Depuis le 5 novembre 2019, la carte ADA (allocation pour demandeur d’asile) est devenue une carte de paiement sans possibilité de retrait d’argent liquide et d’achats en ligne. Suite à nombreuse alertes par les associations sur le dysfonctionnement de la carte et son impact sur la couverture des besoins de base des bénéficiaires, la CNCDH a exprimé des critiques dans une déclaration adoptée le 28 janvier. La CNCDH est une institution qui assure en toute indépendance, auprès du Gouvernement et du Parlement, un rôle de conseil et de proposition dans le domaine des droits de l’homme.

La transformation a été annoncée en plein milieu de l’été sans aucune concertation préalable, en suscitant des critiques convergentes de la part du secteur associatif (sur cette décision, voir notre article de newsletter de septembre 2019). Le ministère de l’Intérieur et l’Office français de l’immigration et de l’intégration (OFII) ont répondu en faisant valoir que la réforme, justifiée par des raisons budgétaires et de contrôle de l’utilisation de l’allocation, avait été expérimentée en Guyane avec des résultats positifs. La CNCDH, face à l’absence de publications connues sur l’expérimentation outre-mer, aux anomalies sortant des données statistiques de l’OFII publiées fin décembre, ainsi qu’aux nombreux dysfonctionnements dénoncés par les associations de terrain, n’a pas été convaincue par les arguments avancés.  

La Commission, en considérant les atteintes portées par la nouvelle carte au besoin de liquidité de la vie quotidienne (achats dans les commerces de proximité, accès aux réseaux solidaires et d’entraide, payement de certains hébergements citoyens ou de sous locations informelles par les demandeurs d’asile ne rentrant pas dans le dispositif national d’accueil) et à la possibilité de disposer librement (sans traçage des achats et des déplacements réalisés) des ressources qui leur sont allouées, a déclaré cette réforme contraire à l’obligation, découlant du droit européen et confirmée par la jurisprudence du Conseil d’État, de la CJUE et de la Cour européenne des droits de l’homme, de garantir un niveau de vie digne au demandeur de protection internationale et lui fournir un logement et des conditions matérielles convenables.
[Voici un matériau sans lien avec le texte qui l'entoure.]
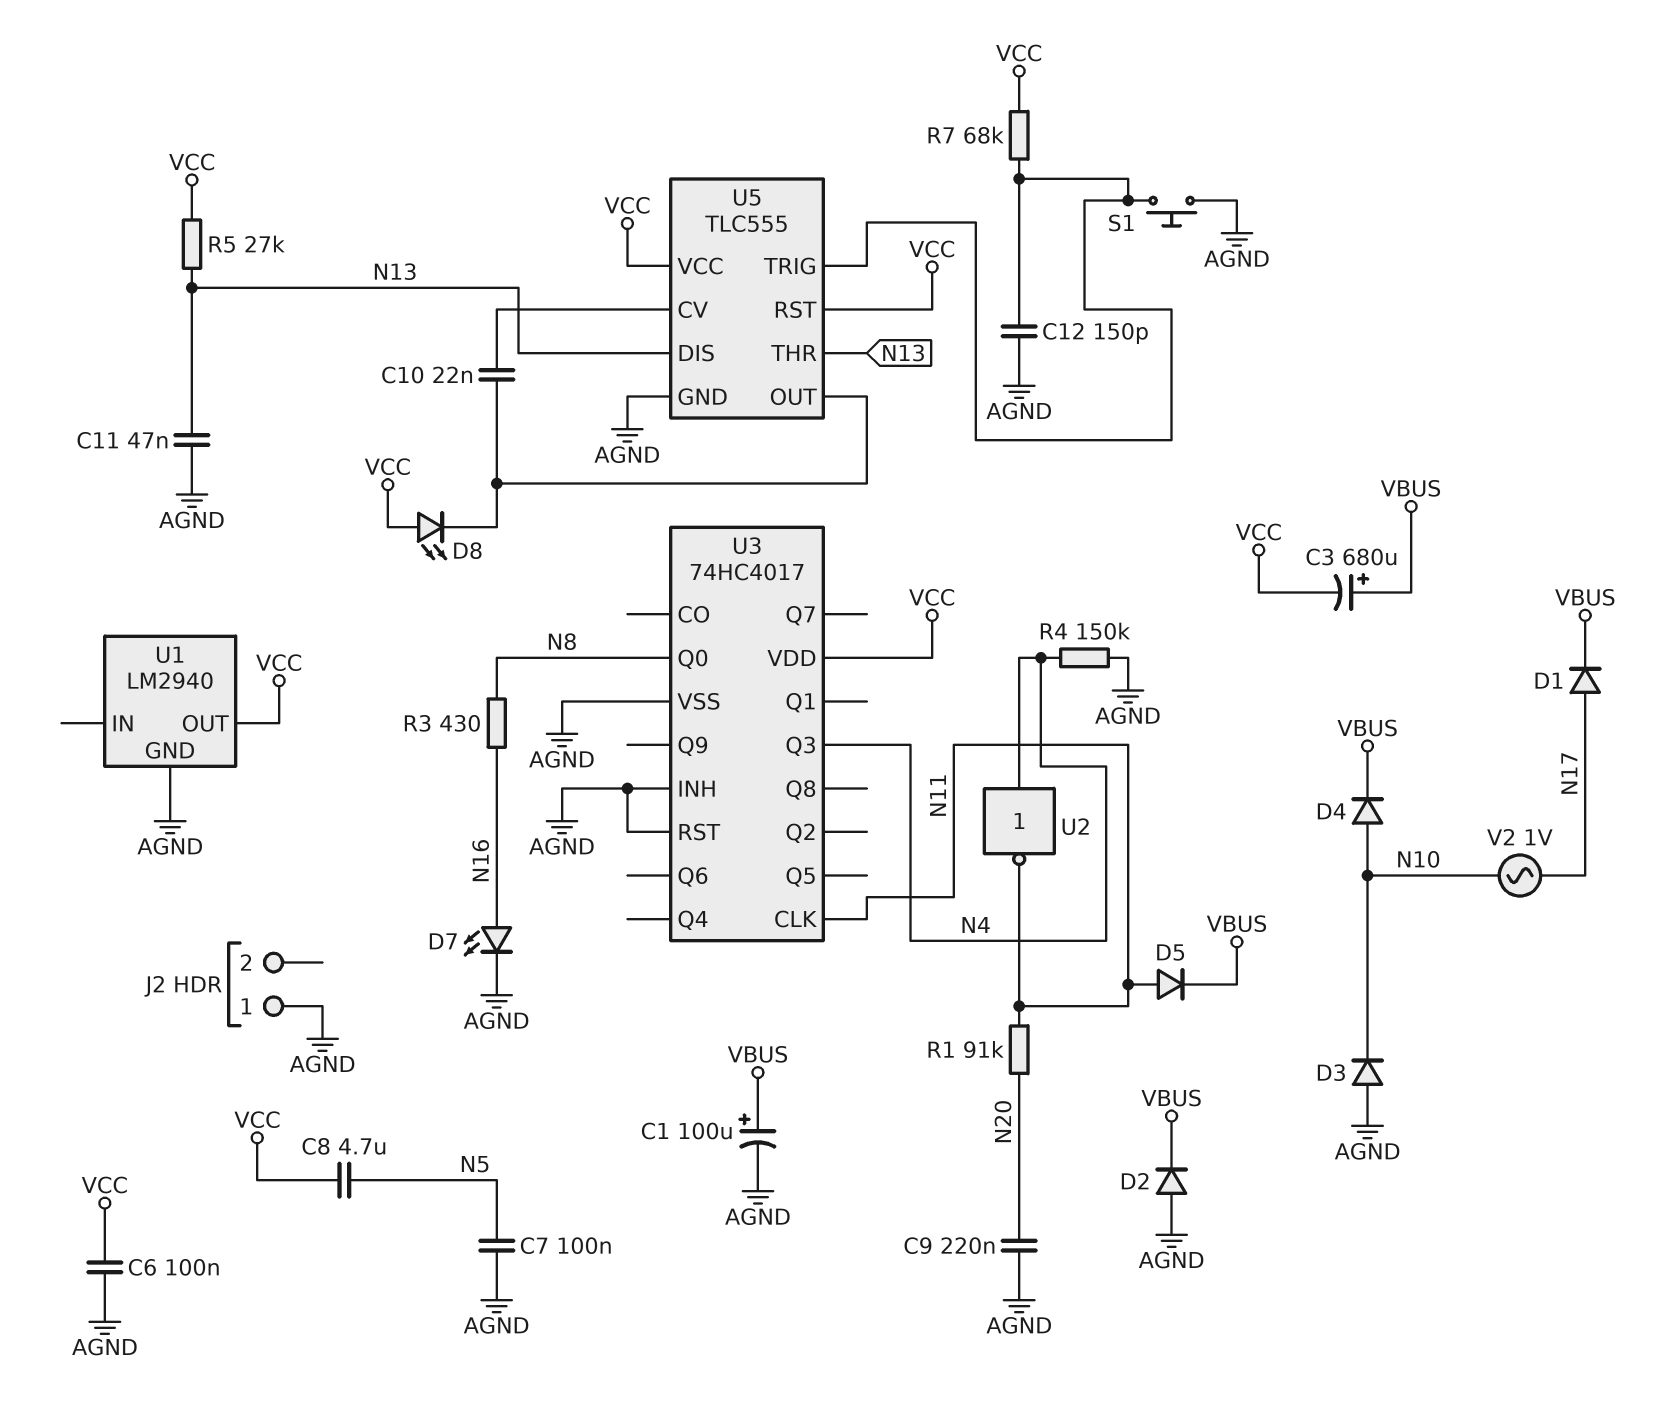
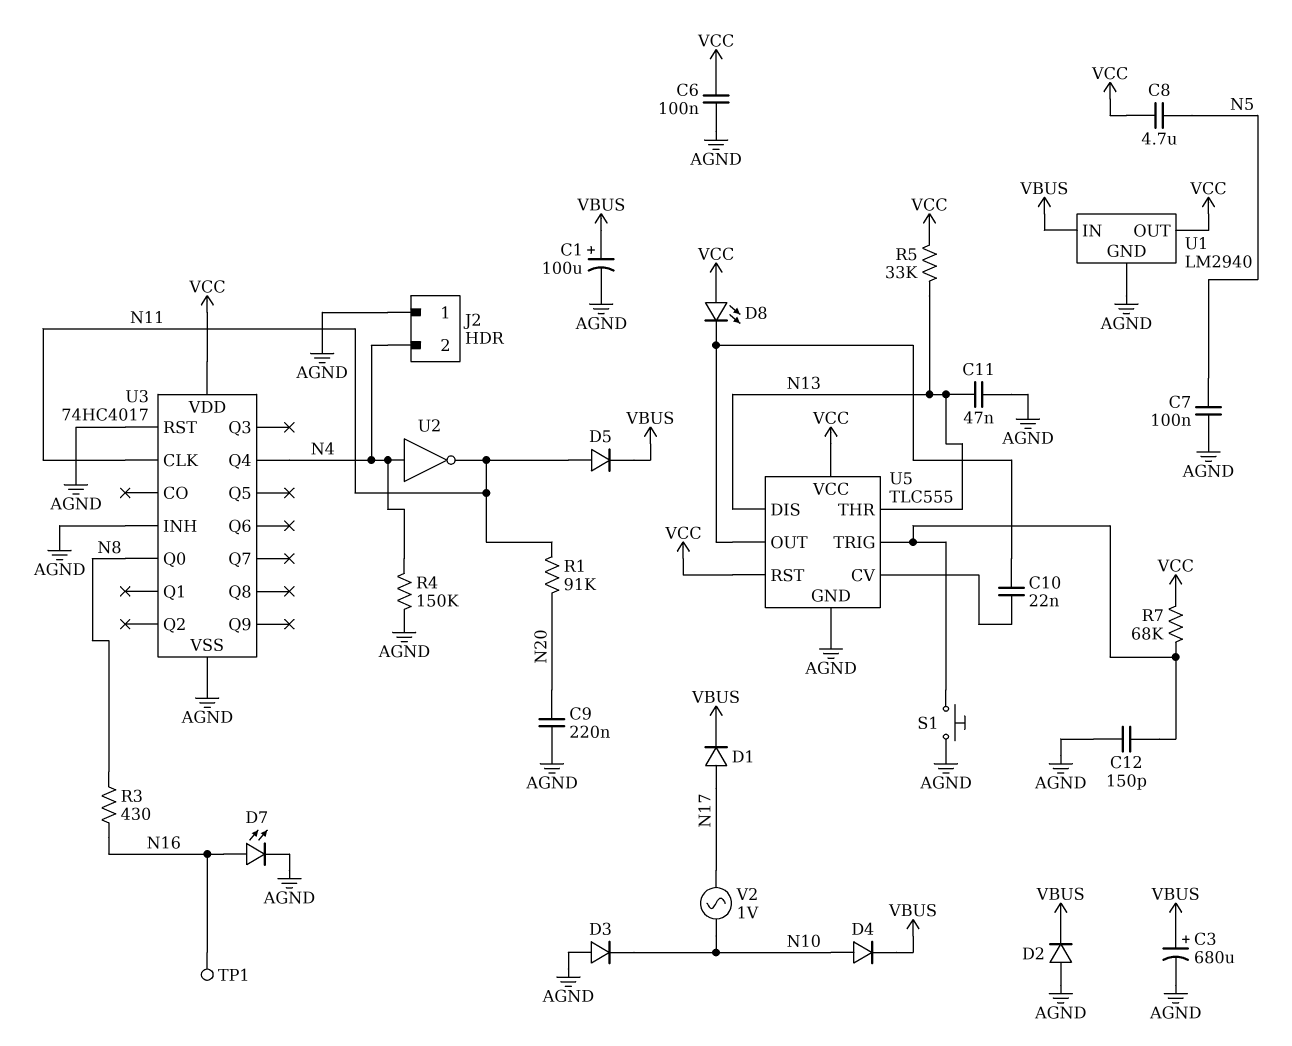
C3: 680uF (plus VBUS, minus VCC) -> 680uF (plus VBUS, minus AGND)
J2 pin 2: none -> N4
R5: 27k (N13, VCC) -> 33k (N13, VCC)
TP1: none -> test point (N16)
U1 pin IN: none -> VBUS
U3 pin Q3: N4 -> none
U3 pin Q4: none -> N4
La Commission appelle le ministère de l’Intérieur et l’OFII à consulter les associations de terrain et les intéressés dans la perspective du remplacement de la nouvelle carte ADA par une carte de retrait et de paiement, y compris en ligne, ainsi que d’une éventuelle réécriture des dispositions légales concernant les conditions matérielles d’accueil. La CNCDH indique également qu’elle va saisir la Commission nationale informatique et libertés (CNIL) au sujet de cette nouvelle carte qui « soulève de nombreux questionnements quant à la protection des données personnelles alors que l’OFII effectue un traçage des achats ».